Shell hopes to drill an exploratory well this summer in the Chukchi Sea north of Alaska, and it has a lease on the area’s drilling rights. But before Shell can drill, its detailed drilling plan must pass federal muster.
{mosads}The Interior Department’s Bureau of Ocean Energy Management (BOEM) said Friday that it completed its preliminary review of Shell’s March 31 application and determined that it can move on to full review.
“We will be carefully scrutinizing this revised [exploration plan] to determine whether it meets stringent environmental and regulatory standards,” James Kendall, the director of BOEM’s Alaska offshore region, said in a statement.
BOEM has 30 days to review the application and prepare an environmental assessment of it.

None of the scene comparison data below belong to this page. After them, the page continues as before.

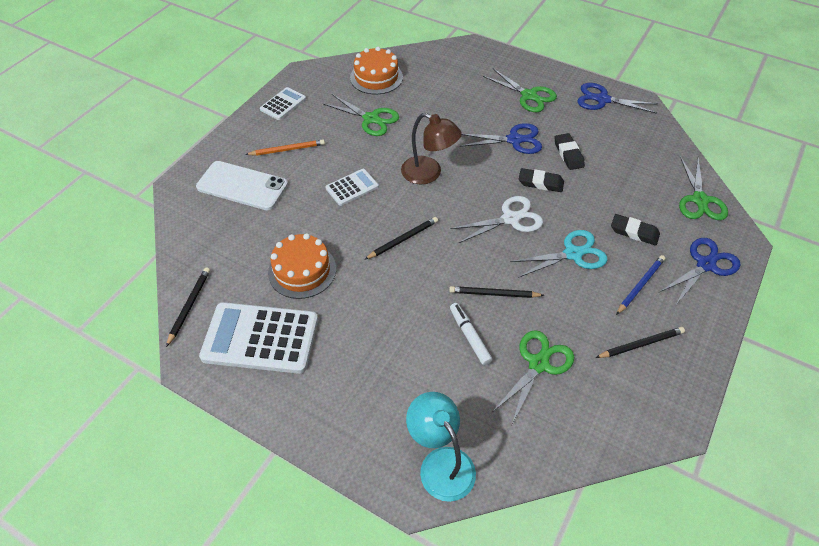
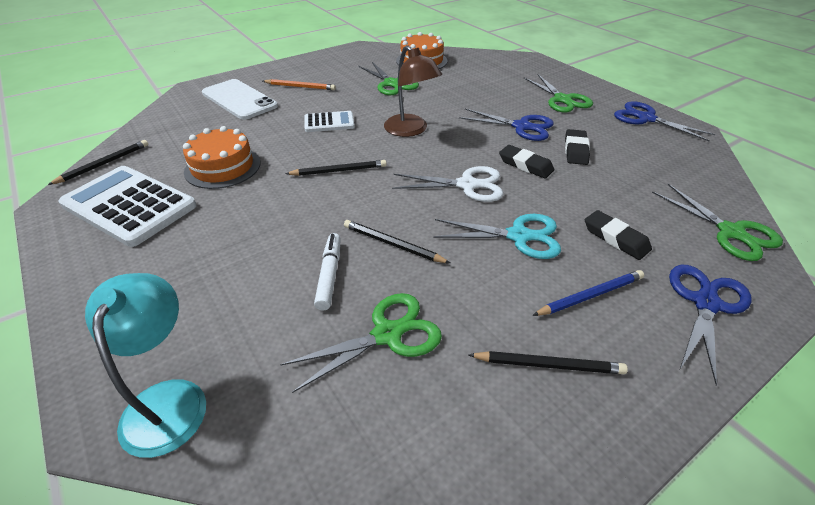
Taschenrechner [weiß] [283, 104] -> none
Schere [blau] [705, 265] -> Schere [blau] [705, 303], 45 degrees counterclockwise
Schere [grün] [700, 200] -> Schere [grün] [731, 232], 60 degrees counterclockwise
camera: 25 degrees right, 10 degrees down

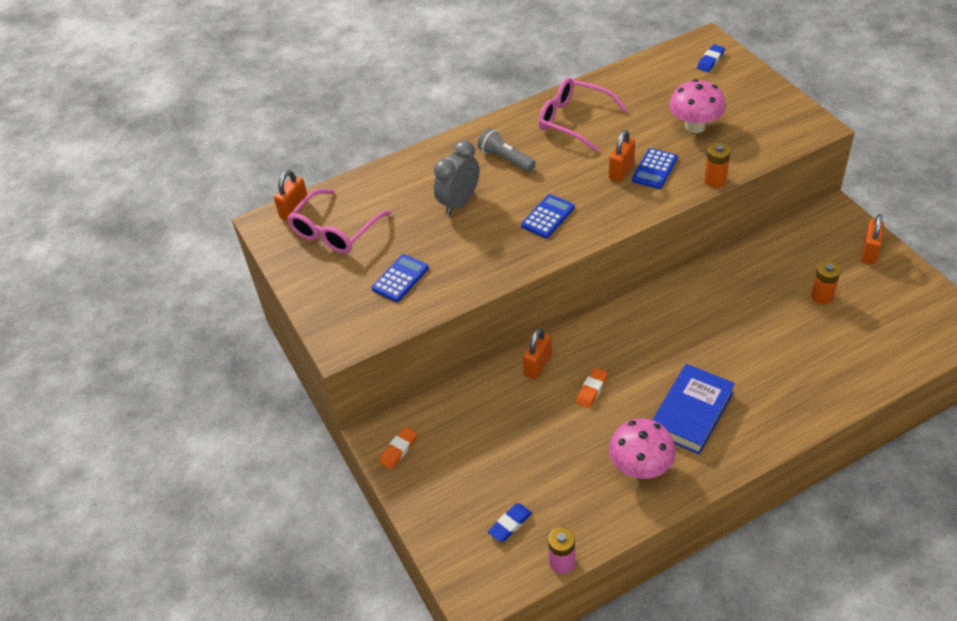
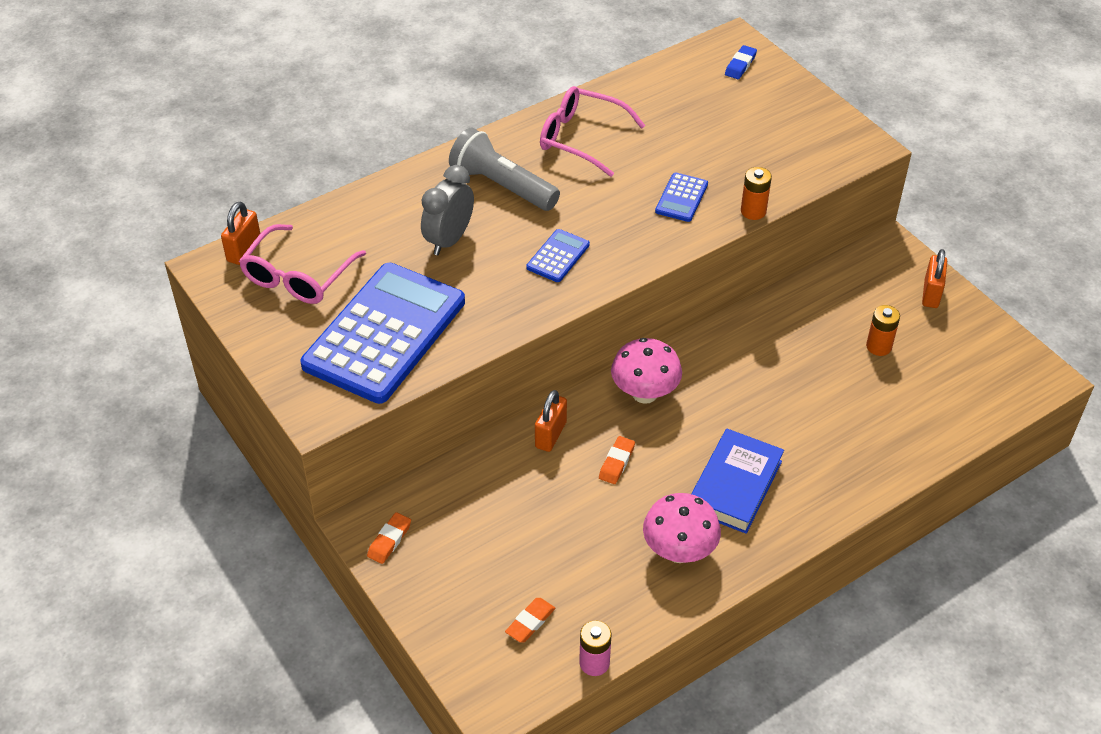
Vorhängeschloss [orange] [621, 170] -> none
Pilz [rosa] [695, 126] -> Pilz [rosa] [644, 393], relocated
Radiergummi [blau] [510, 524] -> Radiergummi [orange] [530, 622]
Taschenrechner [blau] [400, 278] -> Taschenrechner [blau] [384, 333], x2.41
Taschenlampe [grau] [505, 159] -> Taschenlampe [grau] [501, 186], x1.54
camera: 10 degrees left, 0 degrees up

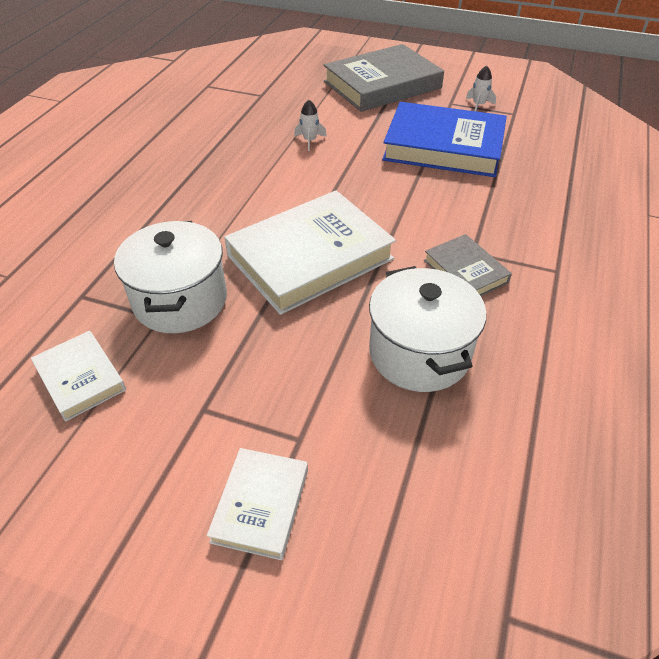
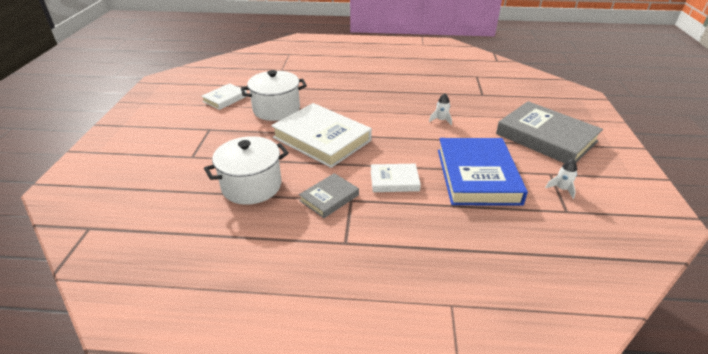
Buch [weiß] [260, 505] -> Buch [weiß] [394, 181], relocated
camera: 75 degrees right, 10 degrees down

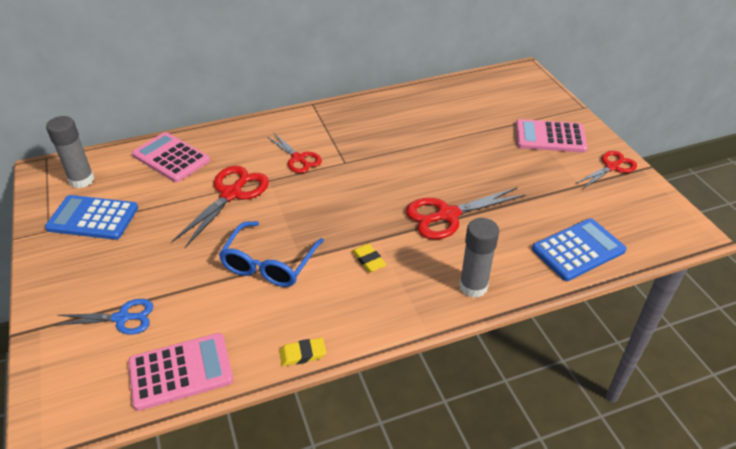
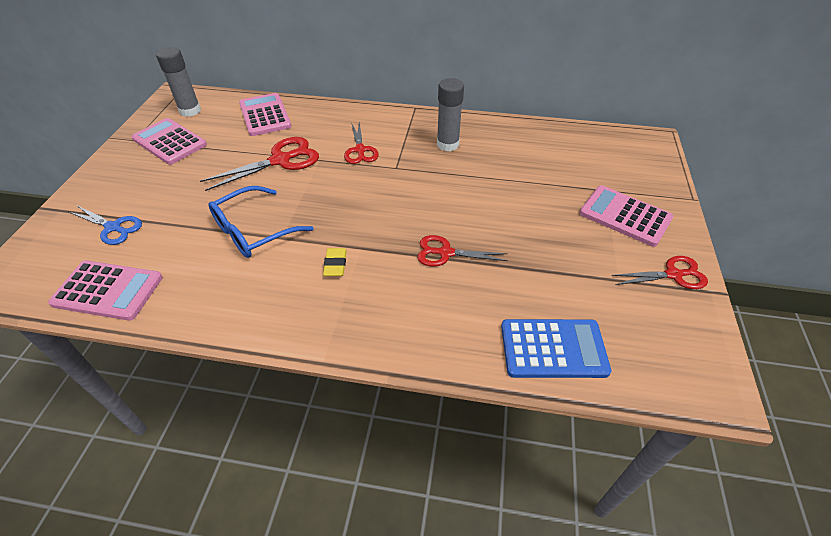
Radiergummi [gelb] [302, 354] -> none
Klebestift [grau] [473, 286] -> Klebestift [grau] [447, 144], relocated
Taschenrechner [blau] [93, 218] -> Taschenrechner [rosa] [170, 142]
Schere [rot] [447, 215] -> Schere [rot] [445, 253], x0.65
camera: 30 degrees right, 5 degrees up

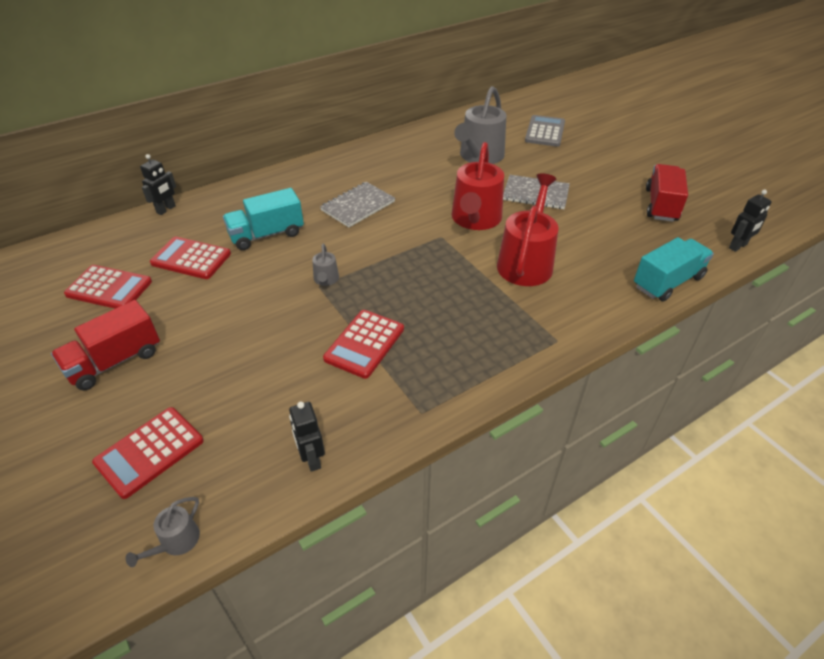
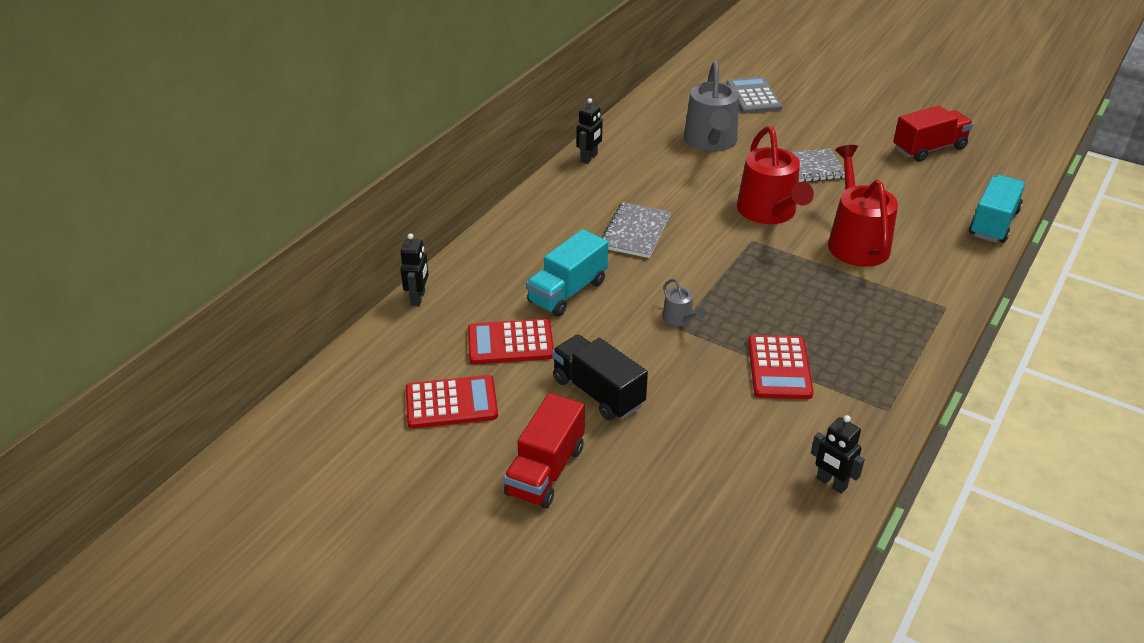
Taschenrechner [rot] [149, 452] -> none
Gießkanne [grau] [176, 542] -> none
none -> Lastwagen [schwarz] [598, 392]
Roboter [schwarz] [738, 246] -> Roboter [schwarz] [589, 158], relocated
Lastwagen [rot] [661, 205] -> Lastwagen [rot] [929, 148], 75 degrees clockwise
camera: 25 degrees left, 5 degrees down

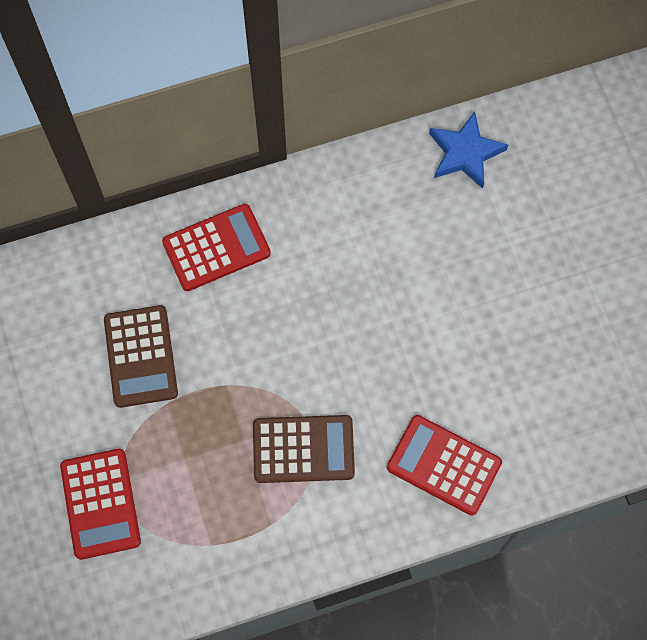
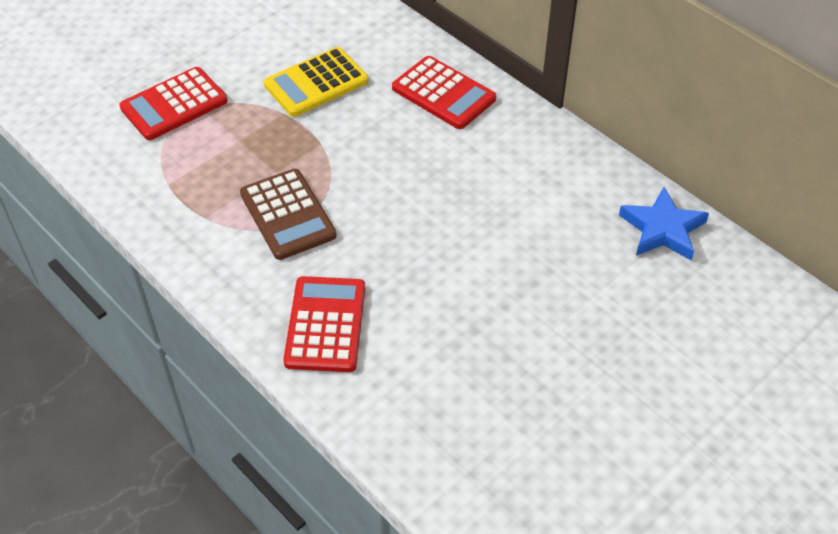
Taschenrechner [braun] [140, 356] -> Taschenrechner [gelb] [316, 83]
camera: 65 degrees right, 20 degrees down

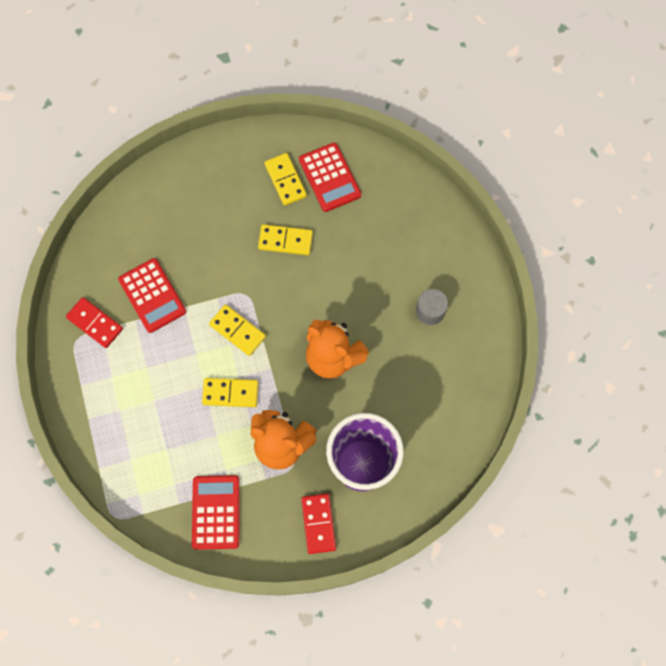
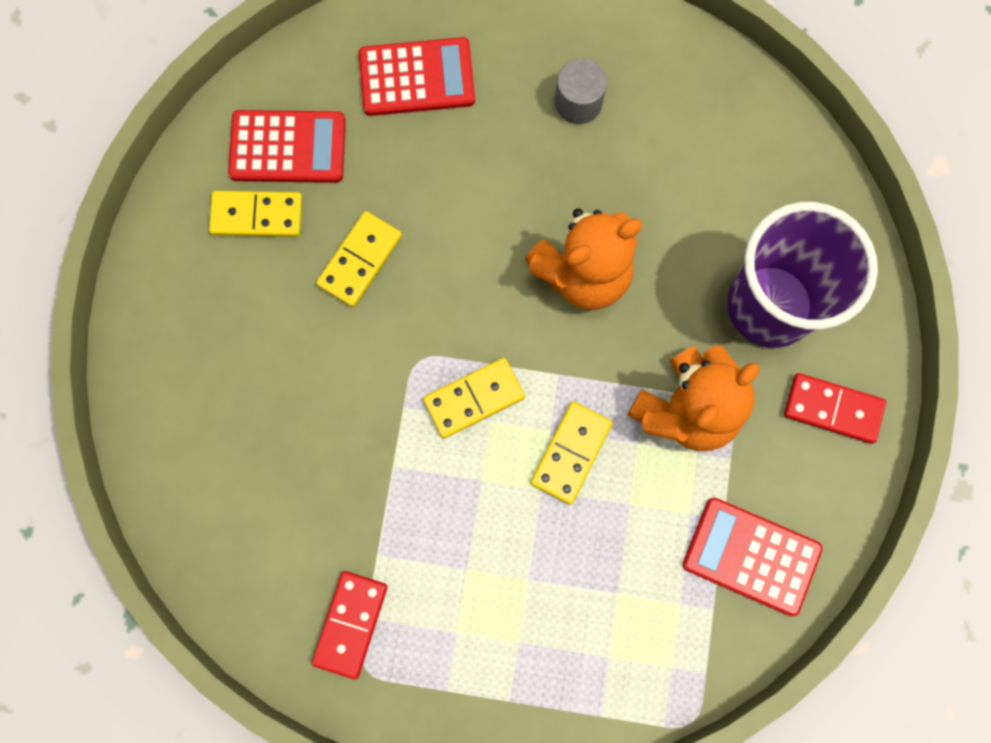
Taschenrechner [rot] [152, 295] -> Taschenrechner [rot] [417, 77], relocated
Dominostein [rot] [95, 323] -> Dominostein [rot] [351, 624], 45 degrees counterclockwise
camera: 65 degrees left, 5 degrees up

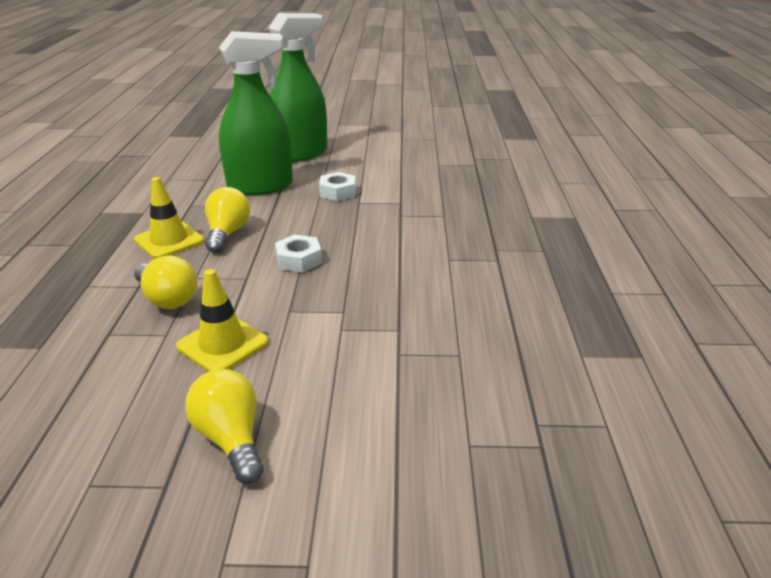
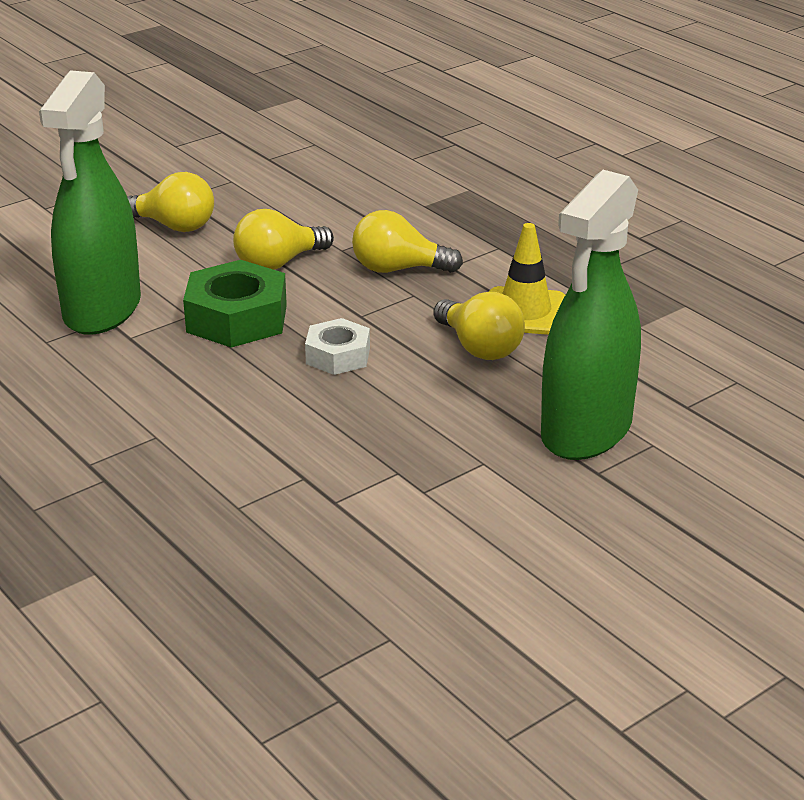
Sechskantmutter [weiß] [338, 192] -> none
none -> Sechskantmutter [grün] [236, 318]
Sprühflasche [grün] [301, 153] -> Sprühflasche [grün] [102, 310], relocated
Leitkegel [gelb] [222, 344] -> Glühbirne [gelb] [278, 263]
camera: 140 degrees right, 0 degrees up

The agency also released the plan publicly and is inviting public comment on it.
Shell’s application still has to go through various other federal approvals, including reviews for safety, protection of wildlife and wastewater disposal plans.
Shell’s Arctic drilling has been under close scrutiny since it drilled an exploratory well in 2012 and its rig later ran aground on an Alaska island after a severe winter storm.
The company said it was pleased to pass the first part of the application process.
“The execution of our plan remains contingent on achieving the necessary permits, legal certainty and our own determination that we are prepared to explore safely and responsibly,” Shell spokeswoman Kelly op de Weegh said in a statement. “We continue to work on securing the final permits needed to continue exploration.”
Environmentalists immediately blasted the plan.
“Drilling in the Arctic is a recipe for disaster,” Neil Lawrence, director of the Natural Resources Defense Council’s Alaska program, said in a statement. “The harsh conditions in the region make it all-but impossible to clean up the inevitable oil spills. The department’s rush to allow Shell back to the Arctic is foolhardy, misguided and wrong.”
Susan Murray, deputy vice president of Oceana, said the decision is disappointing, and that Shell doesn’t deserve another chance.
“Shell’s 2012 failures demonstrated clearly that it is not prepared to operate safely or responsibly in the Arctic Ocean,” she said. “There is no compelling reason for the rush to give Shell another chance this summer.”
Shell faces another hurdle in its plan to drill in the Arctic. Six Greenpeace activists are currently camped out on one of the ships carrying equipment through the Pacific Ocean to Alaska, and Shell is seeking a federal court order to remove them.